That evening there was a reception in what passed for an officers’ mess and he met both Hope and Miss Higgins. By now there were more Marines, liaison officers off the first ships, landed early to prepare the way for the entire division. Hope was less comic in person than he was in movies or on the radio, rather elegant in a well-cut double-breasted gray business suit. He’d flown in with Miss Maxwell and a small troupe at some risk and seemed ready to be away, having done his show. But he chatted easily with the officers, signed a few autographs, promised to make the odd phone call to wife and family when he got back to the States.
“You look very much at ease with the troops,” someone remarked.
“I am,” Hope said. “I’ve been doing this since 1941. March Field, California. I did a radio show for Pepsodent and one night we went down there to do the show for a bunch of kids just drafted. The war wasn’t on yet and they were just kids and homesick and they laughed and cheered and stamped their feet and whistled and applauded and the producer said, ‘Hey, just wait a minute. We got something here. You’re going back there every week.’ So it wasn’t anything patriotic at the start, just a comedy hour in search of laughs.”
Most of the younger officers clustered around Miss Maxwell. She’d been the blonde in a big movie the year before, Champion, with Kirk Douglas, and they all wanted to meet her. Verity found himself talking to Marguerite Higgins. By the time she got to him the evening was nearly wasted.
“Hello. I’m Maggie Higgins.” She wore a light, fresh perfume.
“Verity. Thomas Verity.”
“And where are you from and what do you do, Captain?”
She knew rank.
“Oh, a place out in the country. We take a newspaper, but I regret to say it isn’t yours.”
“You win some, you lose some. And are you on General Smith’s staff?”
“No, I’m in communications. I work with radios.”

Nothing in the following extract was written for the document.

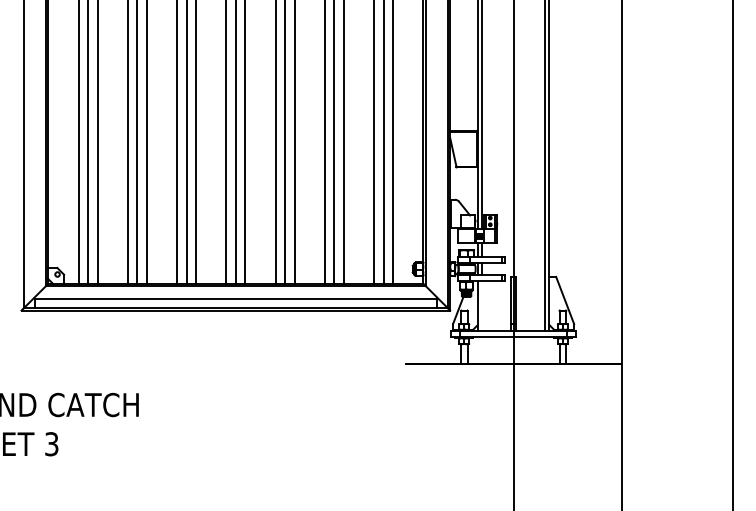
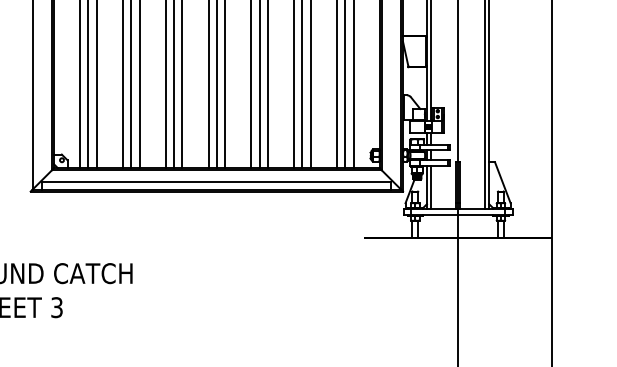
line: (482, 305) -> (431, 187), added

It was only a half-lie. He wasn’t going to get her started asking why a Chinese expert was up here in North Korea with the Marine division.
She asked, ready to move on to more promising material, “And what are the big radio programs this season in Korea?”
“Oh, lot of stuff no one understands.” Then, brighter, as though he didn’t want her to think him a total bore, he said, “But sometimes at night, very late, if you twist the dial, you pick up dance music, American bands, from a long way off.”
“Oh? You can?”
“Yes, it’s something called the Heaviside layer,” he said, cribbing from Tate. “It’s an effect that fetches radio waves from a long way off. Perth, Australia, Honolulu, I’ve picked them up. And one night San Francisco. An orchestra playing at the St. Francis Hotel in San Francisco. . . .”
“Dance music.”
“Yes, dance music.”
She took his hand and shook it. “Thank you, Captain, for reminding me. It would be nice to hear dance music again some night.”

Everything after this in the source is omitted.